The molecular weight of native DNA molecules reaches the hundreds of millions. Only in mitochondria and some viruses and bacteria is the molecular weight significantly lower. In such cases the DNA molecules are ring-shaped sometimes—for example, in the Ø×174 bacteriophage—a single strand) or, less commonly, linear in structure. DNA is found in the cell nucleus mainly in the form of DNA proteins—complexes with proteins (chiefly histones) that form the characteristic nuclear structures chromosomes and chromatin. The nucleus of each somatic cell (diploid) in an individual of a given species contains a constant amount of DNA, and the nucleus of a germ cell (haploid) contains half that amount. In polyploidy the amount of DNA is higher and proportional to the ploidy. During cell division the amount of DNA doubles in the interphase (in the so-called synthetic, or S, period, between the G1 and G2 periods of mitosis). The process of doubling (replication) consists of the unwinding of the double helix and the synthesis in each polynucleotide chain of a new chain complementary to it. Thus, each of the two new DNA molecules, identical to the old molecule, contains one old and one newly synthesized polynucleotide chain. DNA is synthesized in the organism from nucleoside triphosphates, rich in free energy, under the influence of the enzyme DNA polymerase. At first small portions of the polymer are synthesized, later combining into longer chains under the influence of the enzyme DNA polymerase. Outside the organism DNA is synthesized in the presence of all four types of deoxyribonucleoside triphosphates, the corresponding enzymes, and a DNA template (on which the complementary nucleotide sequence is synthesized). The American scientist A. Kornberg was the first to produce this reaction (1967). He was able to prepare biologically active viral DNA in vitro by enzymatic synthesis. In 1968, H. Khorana (United States) synthesized chemically a polydeoxyribonucleotide corresponding to the structural gene (cistron) of DNA.

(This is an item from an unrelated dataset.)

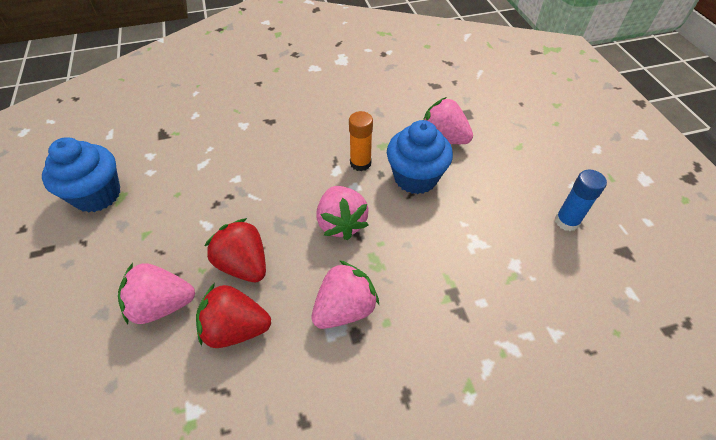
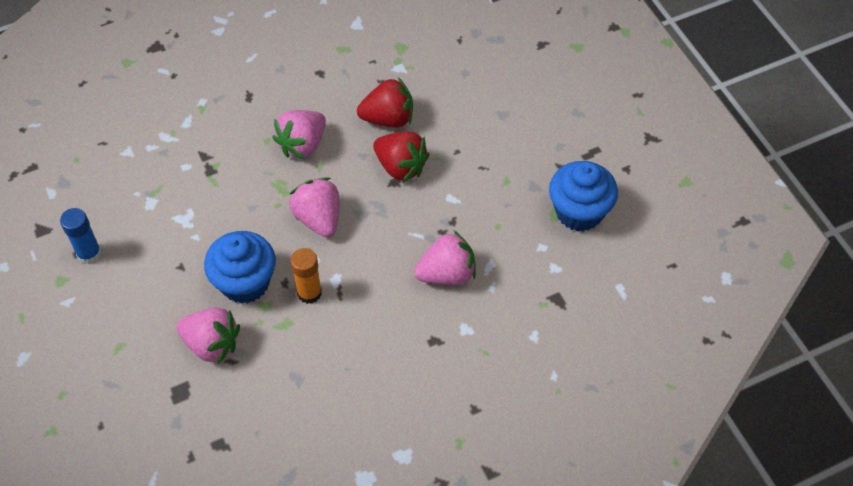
camera: 170 degrees right, 5 degrees up
(162, 305) = (456, 126): pink strawberry -> pink strawberry (447, 274)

DNA also serves as a template for the synthesis of ribonucleic acids (RNA), thereby determining their primary structure (transcription). Transfer RNA (t-RNA) mediates translation—the synthesis of specific proteins whose structure is assigned by DNA in the form of a particular nucleotide sequence. Thus, where RNA transports the biological information “recorded” in DNA molecules to the synthesized protein molecules, DNA preserves this information and transmits it by heredity. This role of DNA is demonstrated by the fact that purified DNA from a single bacterial strain can transmit to other strains the characters typical of the donor strain, and by the fact that the DNA of a virus latent in bacteria of one strain can transmit portions of the DNA of these bacteria to another strain when that strain is infected with this virus, reproducing the corresponding characters in the recipient strain. Thus, the hereditary elements (genes) are physically incorporated (in a particular sequence of nucleotides) in portions of the DNA molecule and can be transmitted with these portions from one individual to another. Hereditary changes in organisms (mutations) are caused by the change, loss, or inclusion in the polynucleotide chains of nitrogenous bases, these can be the result of physical or chemical influences. Elucidation of the structure of DNA molecules and the changes that take place in them will make it possible to induce hereditary changes in animals, plants, and microorganisms and to correct hereditary defects.

REFERENCES

Khimiia i biokhimiia nukleinovykh kislot. Edited by I. B. Zbarskii and S. S. Debov. Leningrad, 1968.
Nukleinovye kisloty. Edited by I. B. Zbarskii. Moscow, 1966. (Translated from English.)
Watson, J. Molekuliarnaia biologiia gena. Moscow, 1967. (Translated from English.)
Davidson, J. Biokhimiia nukleinovykh kislot. Edited by A. N. Belozerskii. Moscow, 1968. (Translated from English.)